Injunctive remedies. Somebody might try to impose an injunction on the Coop, like a court order that we must cut off some customer's access. That would not cost the Coop money as we have lawyers to spare. And if the court order were a proper order from a court of competent jurisdiction we would of course comply with the court order.
Criminal liability. If somebody tried to hold the Coop criminally liable for the actions of a subscriber, they would again get nowhere. As mentioned above, we have plenty of lawyers around the neighborhood who would help a prosecutor understand that they would be wiser to expend their energies elsewhere.
They could aways try to prosecute the individual user, of course.

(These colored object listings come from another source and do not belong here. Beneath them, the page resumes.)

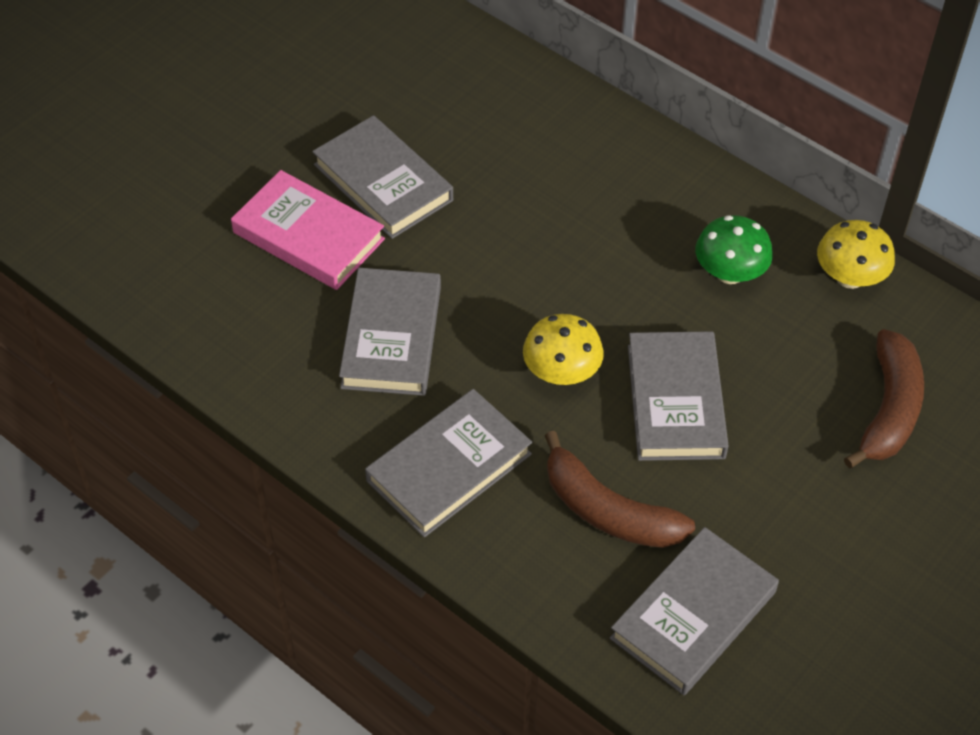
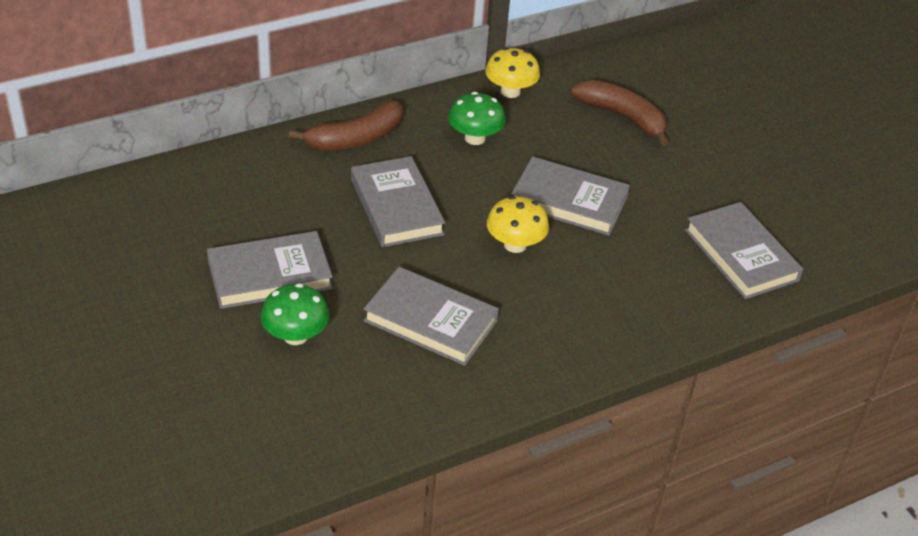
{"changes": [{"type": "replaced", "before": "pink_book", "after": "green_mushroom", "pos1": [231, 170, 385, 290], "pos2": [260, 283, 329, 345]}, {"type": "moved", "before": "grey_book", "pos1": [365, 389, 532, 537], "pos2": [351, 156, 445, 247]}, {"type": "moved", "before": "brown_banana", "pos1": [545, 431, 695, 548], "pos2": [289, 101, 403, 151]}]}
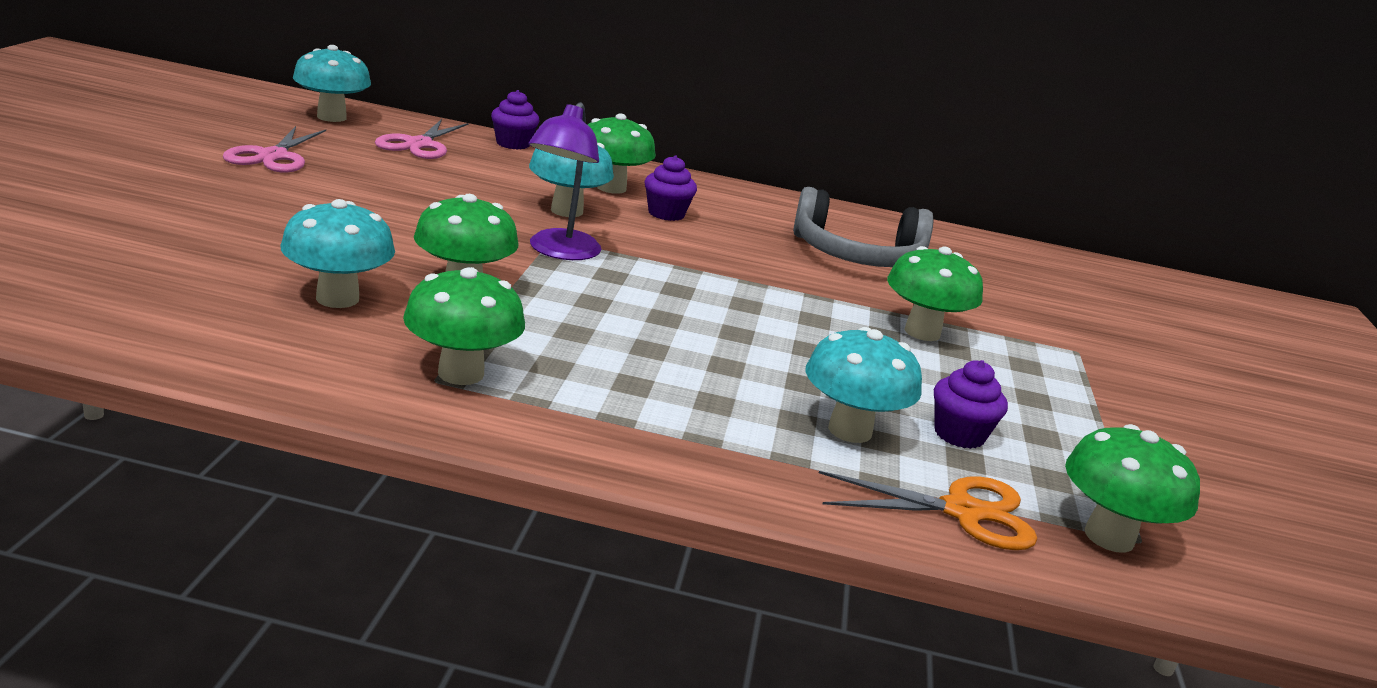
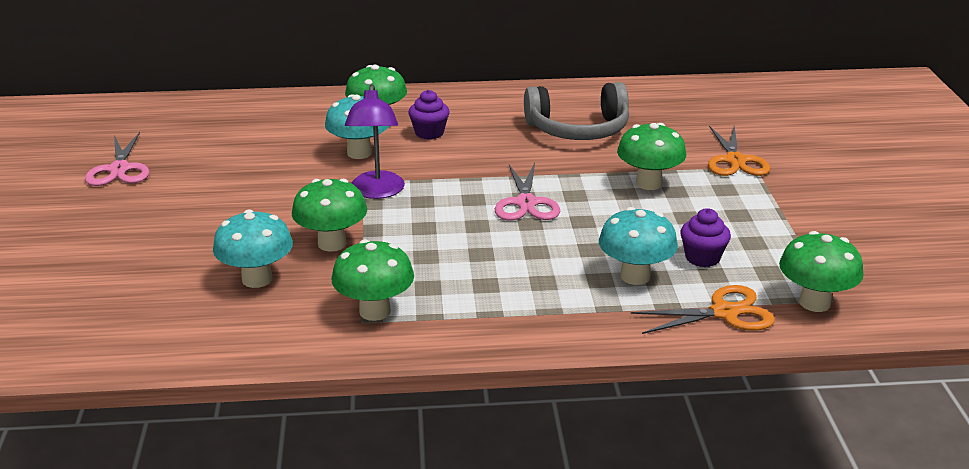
{"changes": [{"type": "removed", "before": "turquoise_mushroom", "pos1": [293, 45, 371, 122]}, {"type": "removed", "before": "purple_cupcake", "pos1": [491, 90, 540, 150]}, {"type": "moved", "before": "pink_scissors", "pos1": [375, 119, 469, 159], "pos2": [495, 163, 560, 221]}, {"type": "added", "after": "orange_scissors", "pos2": [708, 126, 770, 176]}]}
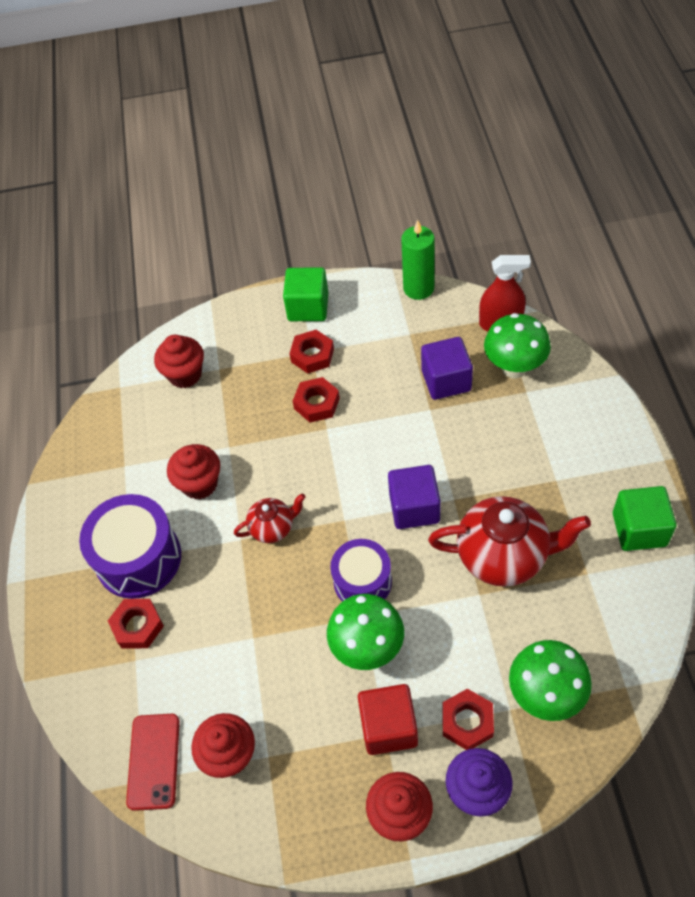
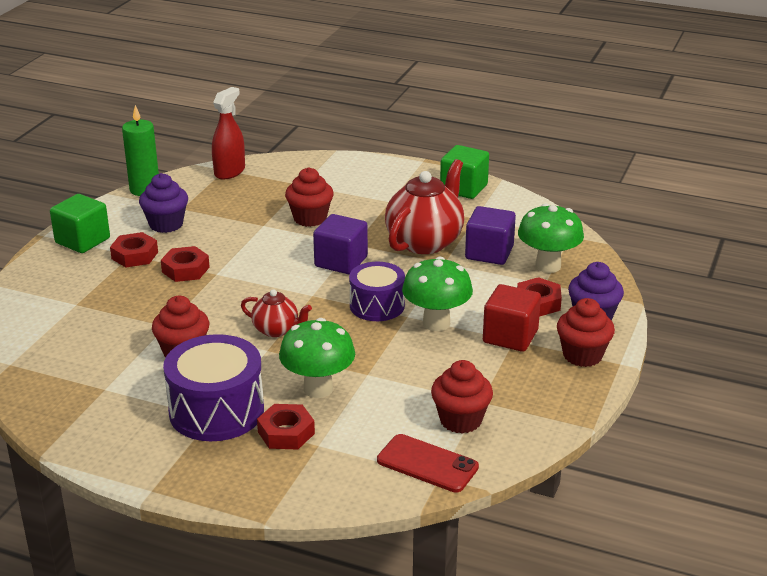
{"changes": [{"type": "moved", "before": "green_mushroom", "pos1": [484, 313, 551, 379], "pos2": [279, 318, 355, 398]}, {"type": "moved", "before": "red_cupcake", "pos1": [154, 334, 204, 388], "pos2": [285, 167, 334, 227]}, {"type": "moved", "before": "purple_cube", "pos1": [421, 337, 473, 400], "pos2": [465, 206, 516, 265]}, {"type": "turned", "before": "red_teapot", "pos1": [234, 493, 306, 543], "pos2": [241, 289, 312, 337], "turn": 105}, {"type": "added", "after": "purple_cupcake", "pos2": [139, 173, 188, 233]}]}
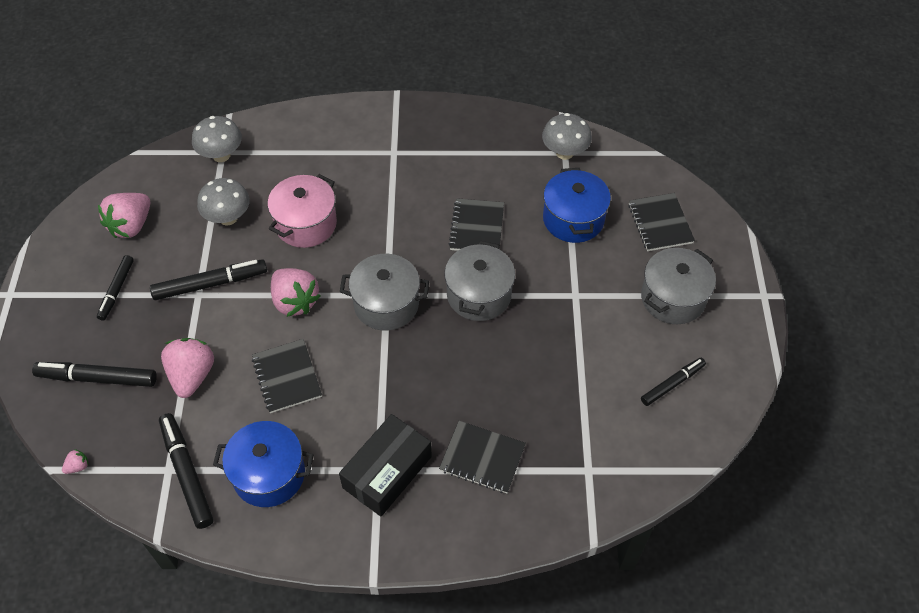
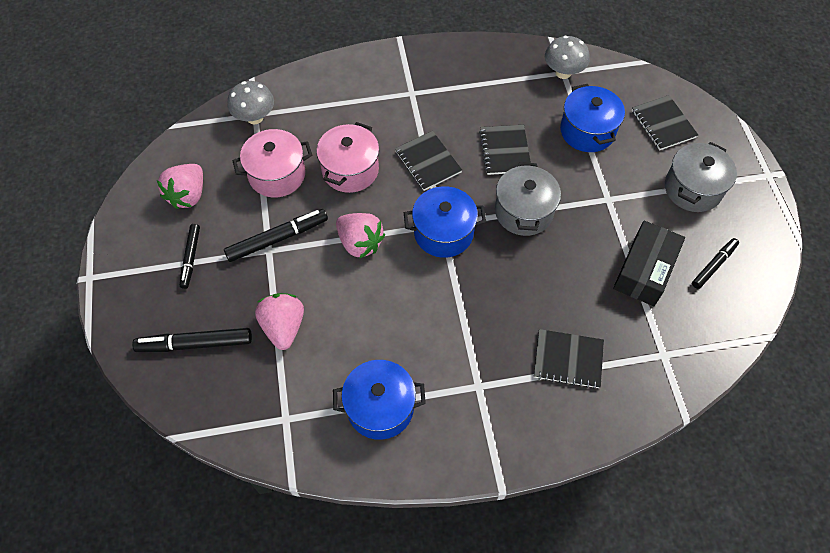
{"changes": [{"type": "replaced", "before": "grey_mushroom", "after": "pink_pot", "pos1": [197, 178, 250, 226], "pos2": [232, 129, 312, 198]}, {"type": "recoloured", "before": "grey_pot", "after": "blue_pot", "pos1": [340, 254, 429, 331], "pos2": [404, 186, 486, 258]}, {"type": "moved", "before": "black_notebook", "pos1": [252, 339, 322, 413], "pos2": [395, 131, 462, 191]}, {"type": "removed", "before": "black_marker", "pos1": [159, 413, 214, 529]}, {"type": "moved", "before": "black_box", "pos1": [339, 414, 432, 516], "pos2": [613, 221, 685, 306]}, {"type": "removed", "before": "pink_strawberry", "pos1": [62, 449, 89, 474]}]}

What advantages to being user owned?
by Monkeyman334
I work for a small ISP that went through all the same issues as you. We had to become a CLEC, install our own DSLAM in a Qwest central office, and are currently going through IMA. So what I'm saying is your internet setup looks totally independent of whether it's an Internet Coop or a for profit company. Is there a technology advantage to making it a coop, or is it purely financial?Carl:
It's not really relevant to your question, but I should point out that we did not have to become a CLEC because we are carrying only data.Back to your question. A chief advantage for us arises out of the fact that we needed to put our DSLAM in a barn that was owned by the neighborhood. Being a nonprofit coop was important to the neighborhood in giving us permission to use the barn. I doubt the the neighborhood would have been willing to provide the barn location to a profit-seeking corporation.
We were also asking our would-be members to lend thousands of dollars to the nascent entity. I think their willingness to lend money was in part prompted by the realization that nobody else would be profiting from later revenues.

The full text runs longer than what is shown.